Every day we flick through Instagram unaware of how it affects us.

Good angles and flattering lighting are basically all you need now to appear the perfect version of yourself. While there is absolutely nothing wrong with wanting to look your best, it’s important to realise that tight tummies and clear skin aren’t always as real as they appear.

Many fitness trainers and bloggers have started a movement whereby they share more realistic photos to highlight that no one is perfect.

However, this is the first time we’ve seen tights being used to make this point.

Body confidence activist Milly Smith regularly posts self-love photos but this one caught our attention.

It shows what a simple pair of tights can do and how photos taken seconds after each other can change our perceptions.

https://www.instagram.com/p/BP29w0IA1OQ/?taken-by=selfloveclubb

”Same girl, same day, same time. Not a before and after. Not a weight loss transformation. Not a diet company promotion,” she explains.

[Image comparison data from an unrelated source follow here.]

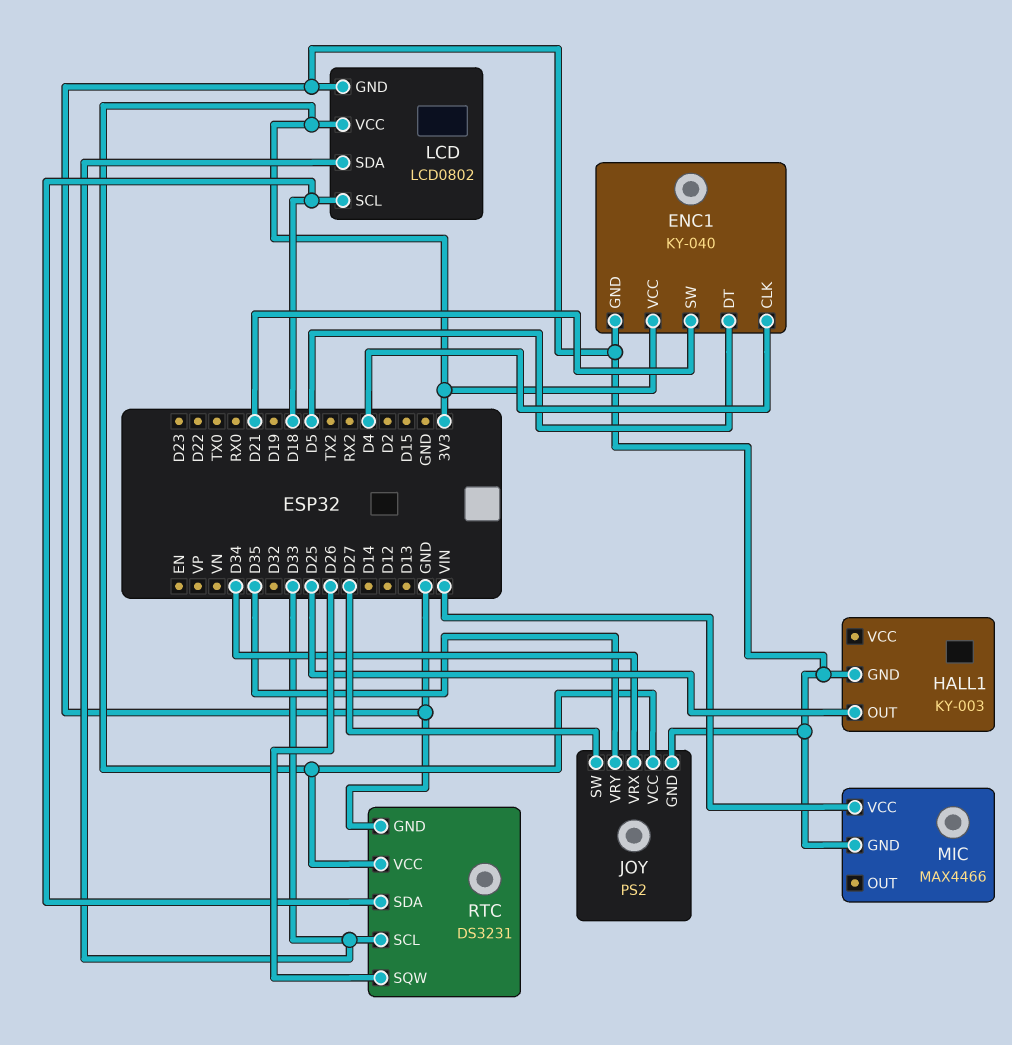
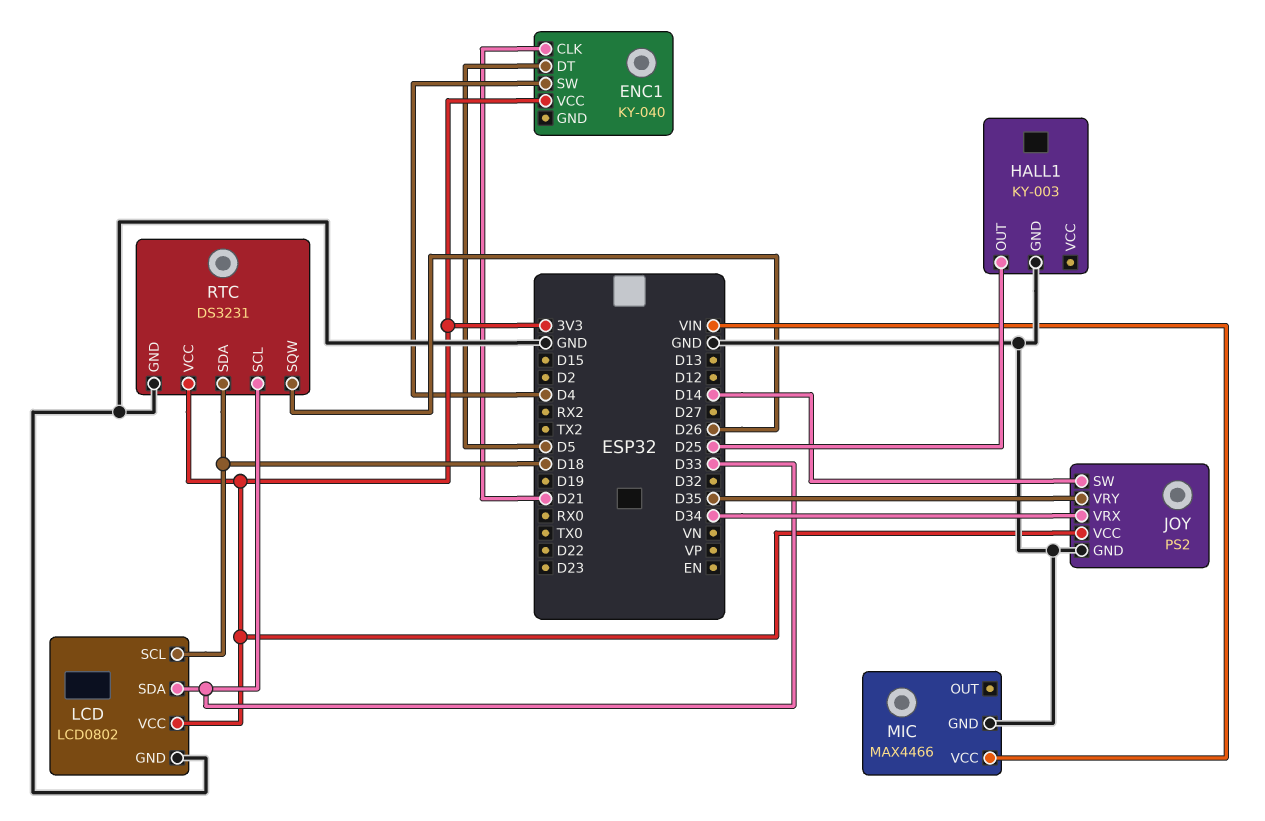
ENC1 pin CLK: D4 -> D21
ENC1 pin GND: GND -> none
ENC1 pin SW: D21 -> D4
JOY pin SW: D27 -> D14

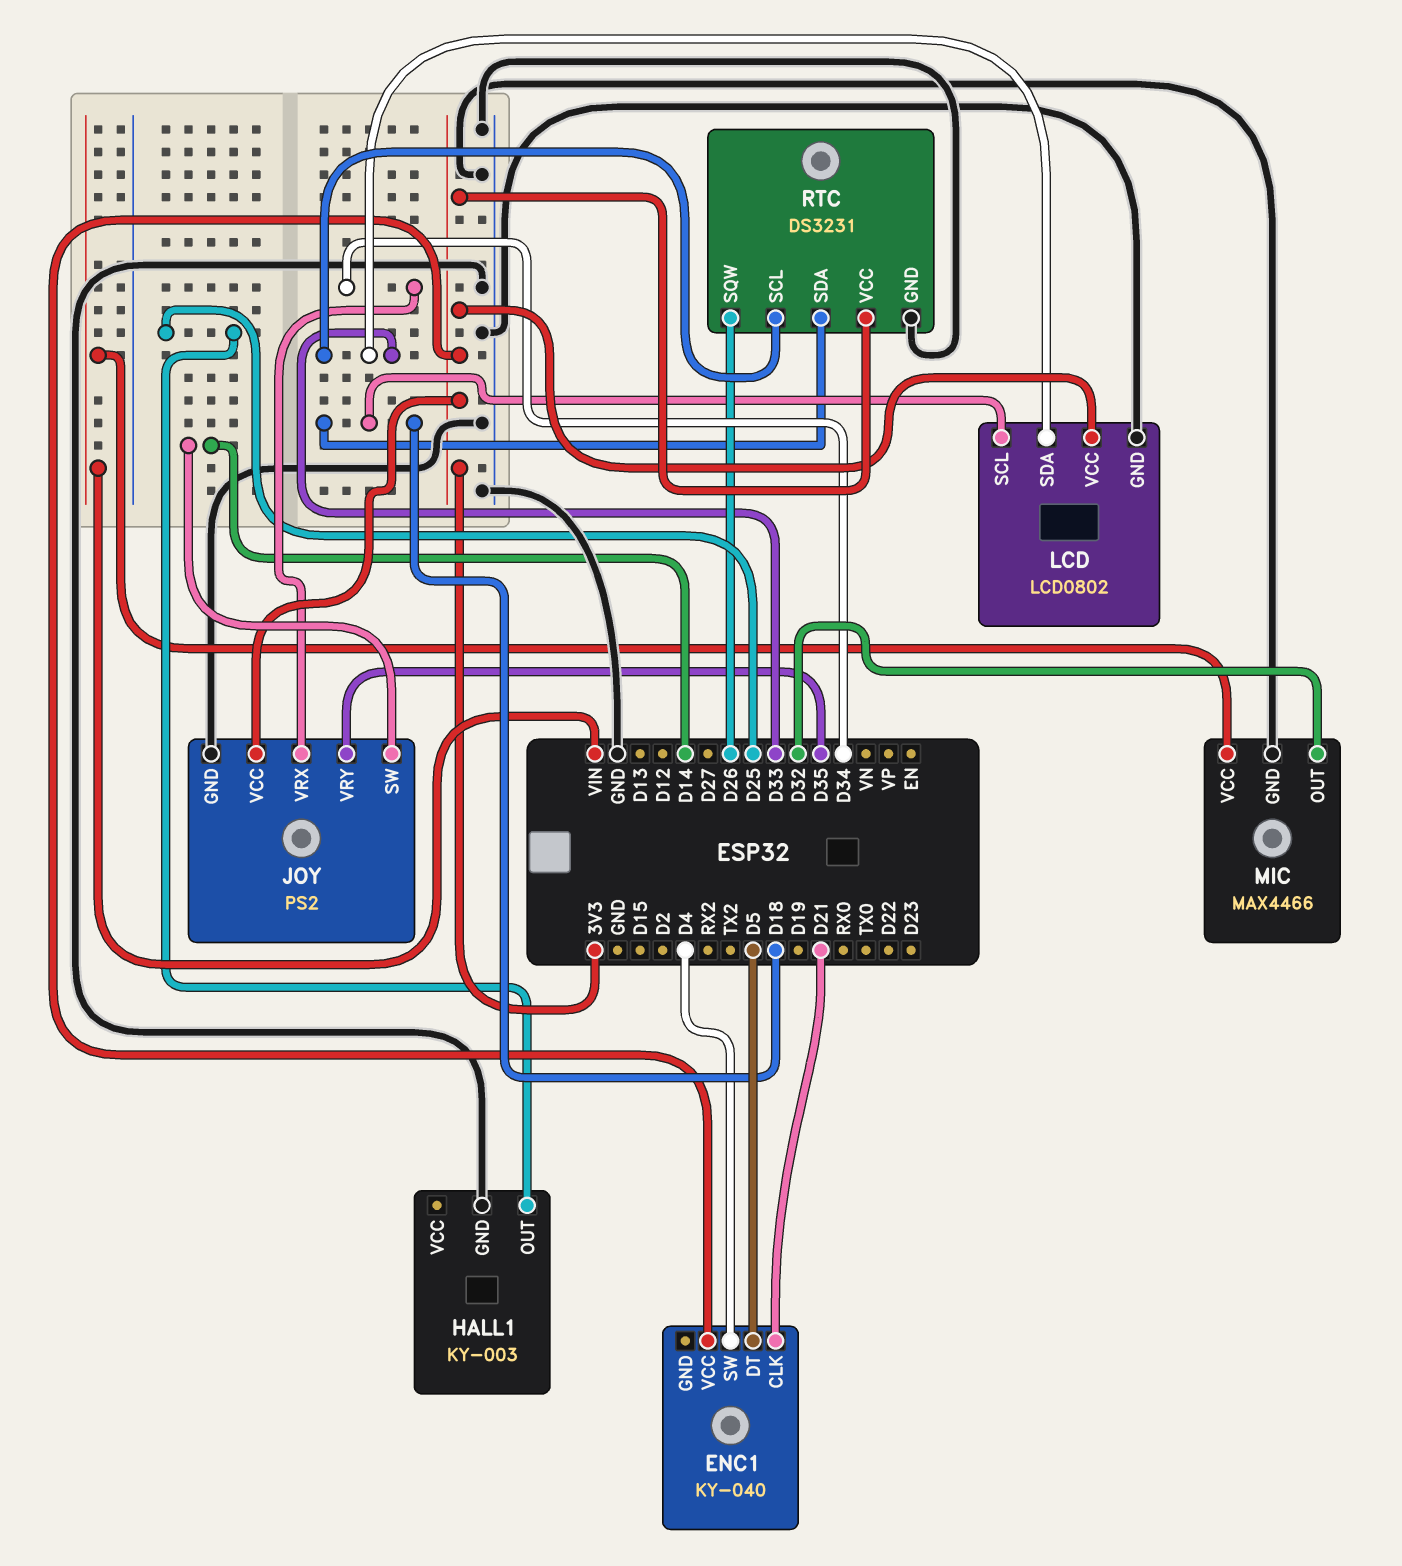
MIC pin OUT: none -> D32

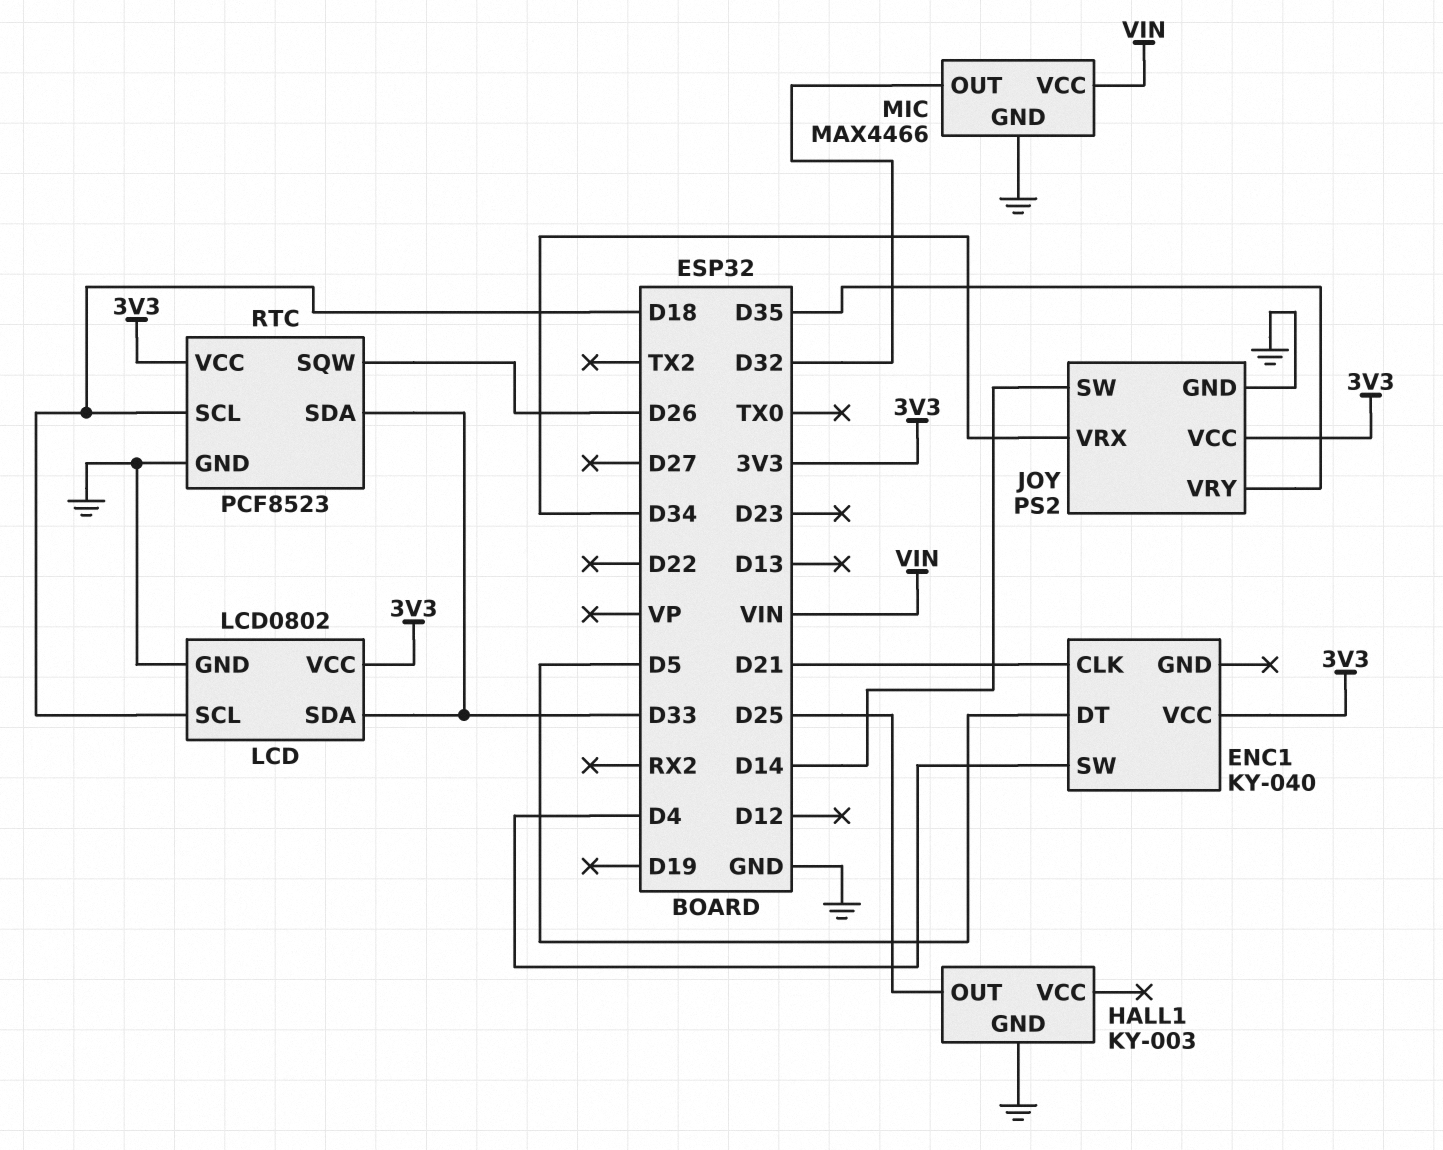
RTC: DS3231 -> PCF8523
RTC pin SCL: D33 -> D18
RTC pin SDA: D18 -> D33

”I am comfortable with my body in both. Neither is more or less worthy. Neither makes me more or less of a human being. Neither invites degrading comments and neither invites sleezy words.

“We are so blinded to what a real unposed body looks like and blinded to what beauty is that people would find me less attractive within a 5 second pose switch! How insanely ridiculous is that!?
I love taking these, it helps my mind so much with body dysmorphia and helps me rationalise my negative thoughts.”

”Don’t compare, just live for you.There is no one on this planet who’s like you and that’s pretty damn amazing don’t ya think. The world doesn’t need another copy, it needs you. We are worthy, valid and powerful beyond measure. (If you don’t pull your tights up as high as possible are you really human?)”

Smith points out that both images of her body are perfectly fine, and that we have been programmed to think that the initial picture, where she appears slimmer, is the better one. But if two are taken at the exact same time and a simple change of the position of the tights is all that is different, why is the first picture better?

Smith has posted several of these types of photos receiving praise from her 51 thousand followers.